Space Hardware/Models – While I was watching each episode I can’t say that I was sitting with a jotter in one hand and a pen in the other, noting down whenever I saw a nifty bit of model work, or space hardware, so this is just based on my recollections. I liked the start of Keys of Marinus, where the mini subs were approaching the Keeper’s island. I thought that the crashed spaceship in “The Rescue” was well up to the standard of what Gerry Anderson was producing at the time – and remember that he had the services of Derek Meddings to call on. There’s a couple of shots in “The Ark” – where we see the burning Earth, and where we see the Monoid statue being effected from the spaceship which don’t look bad now, and must have seemed highly impressive back in the day.

Seventhly, Interfering with Time and History

Well, can you or can’t you? If you take the Hartnell era as a whole, the picture is a confusing one. The first season Historicals all tow the party line, outlined clearly in “The Aztecs” that you cannot change History. The we get The Time Meddler. In The Time Meddler the Doctor has to stop one of his own kind from meddling with Earth history, so that Harold can eventually win the battle of Hastings. Why does the Doctor have to do this if it’s impossible for the Monk to actually change History? For that matter, why does the Doctor have to stop the War Machines? That’s part of Earth History – or it will be, as will the Dalek Invasion of 2064.

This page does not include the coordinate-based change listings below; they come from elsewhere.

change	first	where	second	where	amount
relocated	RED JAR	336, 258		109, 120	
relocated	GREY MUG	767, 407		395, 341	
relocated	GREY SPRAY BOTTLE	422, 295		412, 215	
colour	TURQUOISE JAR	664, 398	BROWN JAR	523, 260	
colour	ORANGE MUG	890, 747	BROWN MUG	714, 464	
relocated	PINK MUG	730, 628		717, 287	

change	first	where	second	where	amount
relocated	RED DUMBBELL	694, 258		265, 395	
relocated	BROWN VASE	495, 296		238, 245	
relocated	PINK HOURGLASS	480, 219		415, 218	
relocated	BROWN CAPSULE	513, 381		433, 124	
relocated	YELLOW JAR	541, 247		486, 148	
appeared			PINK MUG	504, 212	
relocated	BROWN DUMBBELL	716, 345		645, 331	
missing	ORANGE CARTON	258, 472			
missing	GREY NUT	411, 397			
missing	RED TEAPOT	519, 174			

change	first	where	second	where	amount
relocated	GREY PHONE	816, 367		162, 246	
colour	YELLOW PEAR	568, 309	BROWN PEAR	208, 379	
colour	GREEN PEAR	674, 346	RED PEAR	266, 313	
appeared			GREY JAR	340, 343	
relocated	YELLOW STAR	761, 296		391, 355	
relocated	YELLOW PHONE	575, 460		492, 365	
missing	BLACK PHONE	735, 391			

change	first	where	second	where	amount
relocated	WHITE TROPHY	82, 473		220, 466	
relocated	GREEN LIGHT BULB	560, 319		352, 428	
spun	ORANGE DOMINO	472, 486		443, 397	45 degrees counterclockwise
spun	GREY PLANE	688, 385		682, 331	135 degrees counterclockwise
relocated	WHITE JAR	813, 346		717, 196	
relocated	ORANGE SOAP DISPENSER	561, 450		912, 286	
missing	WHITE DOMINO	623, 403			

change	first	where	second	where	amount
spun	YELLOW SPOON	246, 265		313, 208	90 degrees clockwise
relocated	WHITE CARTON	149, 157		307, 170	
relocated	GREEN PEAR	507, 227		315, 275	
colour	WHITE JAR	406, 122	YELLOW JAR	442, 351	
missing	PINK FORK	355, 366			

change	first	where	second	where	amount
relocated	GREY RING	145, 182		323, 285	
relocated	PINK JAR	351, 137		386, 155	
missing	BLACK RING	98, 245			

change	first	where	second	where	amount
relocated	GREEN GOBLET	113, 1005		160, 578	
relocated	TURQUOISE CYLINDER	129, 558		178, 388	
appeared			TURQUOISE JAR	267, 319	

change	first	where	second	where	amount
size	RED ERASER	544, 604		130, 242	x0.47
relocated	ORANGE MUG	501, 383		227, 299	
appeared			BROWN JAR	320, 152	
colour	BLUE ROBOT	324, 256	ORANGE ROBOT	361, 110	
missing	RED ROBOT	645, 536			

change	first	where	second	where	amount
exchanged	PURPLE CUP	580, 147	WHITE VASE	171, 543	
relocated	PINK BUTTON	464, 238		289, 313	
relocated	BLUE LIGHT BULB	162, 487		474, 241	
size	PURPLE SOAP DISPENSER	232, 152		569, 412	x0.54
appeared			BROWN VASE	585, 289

The doctrine that you can’t change History is untenable for the series in the long run. A more sensible attitude is that there are events in History that you absolutely shouldn’t change, and this is pretty much the attitude that the series will go on to take, leading to the post 2005 concept of fixed points in Time.

Finally, Legacy
William Hartnell’s era gradually established a template for the show, and while different teams and different writers would push the envelope, a lot of the show’s quintessential values are already apparent before the end of the Hartnell Era. The Doctor’s eccentricity, his cunning, his basic decency and his willingness to stand against injustice, and help those who need help are all seen at different times. It’s clear right from the start that the Doctor will never travel without a companion. (Alright, he does in The Deadly Assassin, but that’s a special case) This hints at the essential loneliness which is a part of every Doctor’s character – even Jon Pertwee’s and Tom Baker’s.